Key points include the product's development history, user distribution (over 50% software and algorithm engineers, followed by product managers and analysts), and current issues such as high entry barriers and the split between offline and online data pipelines.
02 Low‑Code Real‑Time Platform Construction
The platform faces the challenge of balancing complex business requirements with a simple product model. By standardizing data sources, modeling, and output modes, the team modularizes functionality to enable low‑code development.
Three main business scenarios are identified: statistical real‑time applications (dashboards, reports), detail‑type data business (storing real‑time results for downstream offline analysis), and complex event processing (real‑time algorithms, tagging, risk control, alerts). Standardized processing includes data source standardization, model processing standardization, and output mode standardization.

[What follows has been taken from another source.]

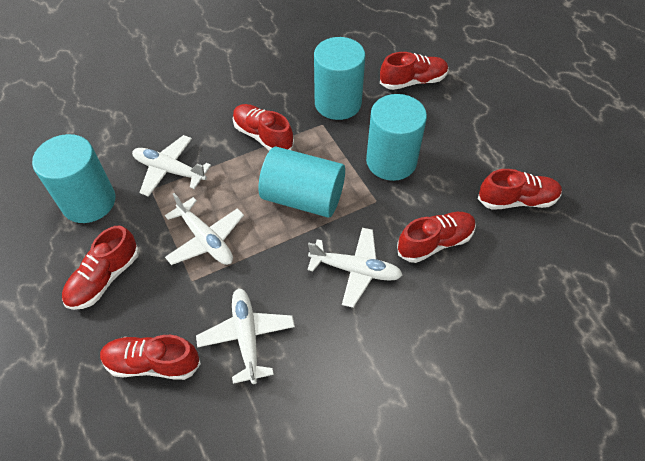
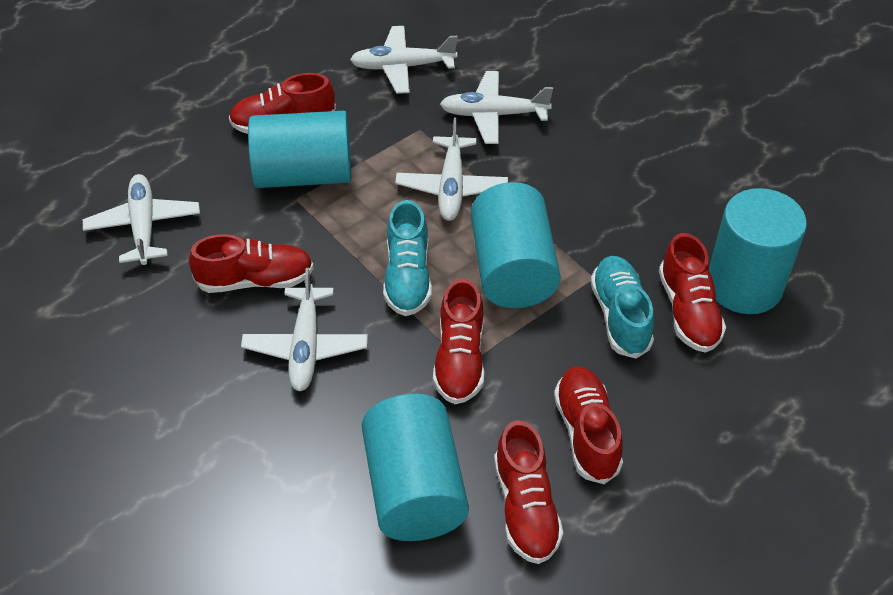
turquoise shoe: 0 -> 2
white plane: 4 -> 5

Product characteristics: configuration‑driven real‑time development, an integrated ecosystem linking real‑time products with reporting, metric, and algorithm platforms, and technology enablement via API exposure.
03 Stream‑Batch Integrated Product System
Stream‑batch integration unifies Flink‑based real‑time and batch processing, allowing a single script to serve both streaming and batch workloads and storing results in a unified lake‑warehouse. This reduces development, maintenance, and consistency costs.
Use cases include real‑time warehouse construction (supporting core business such as advertising and search) and real‑time risk‑control sentiment analysis, achieving sub‑minute latency and over 30% cost reduction.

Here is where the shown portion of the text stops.